[AT] Truck hitch questions

Ken Knierim ken.knierim at gmail.com
Wed Jun 20 08:51:24 PDT 2007


Hi Joe,
    I'd be careful about grinding down the tube before installation.
If you can get it in there with a sledge you might want to do this. My
reasoning is that when you put a weight on there (from your trailer
load) the rust will soften up and come out of there and if you've
ground it down, it'll be loose when the rust wears out of there.
Sandblasting might be a good option depending on if you can get the
rust out. Following with a shot of paint or grease might be a good
idea too, or just grease the tube and pound it in. You can always pull
it out with a chain hooked to something solid.

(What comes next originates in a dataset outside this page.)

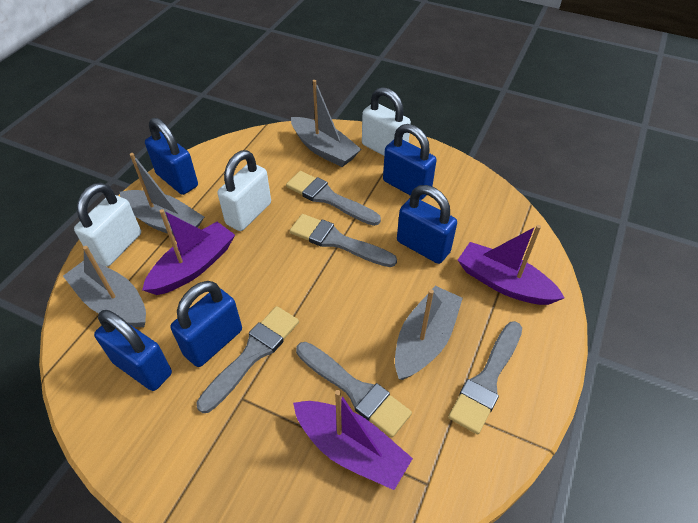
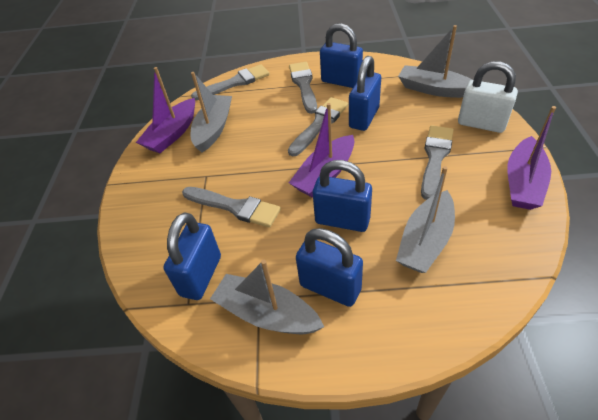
white padlock: 3 -> 1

Your mileage may vary; I'm in the desert and we don't get much rust on
things except where the sun burns the paint off.

Ken in AZ

On 6/20/07, jahaze at aol.com <jahaze at aol.com> wrote:
>
> I have a 2" receiver hitch on my truck. The hitch is 10 years old and hasn't been used much in the past few years since I now have a gooseneck trailer. My problem is despite my best efforts to keep it cleaned out, over the years it has rusted on the inside to the point where I can no longer insert at hitch (without using a sledge hammer). There is isn't any large scale rust, but the inside diameter has "shrunk" enough that I'm trying to decide if I should just replace the whole thing, or grind off my insert to fit the smaller diameter. Has anyone else run it this? What did you do? Maybe I can have someone sandblast the inside for me?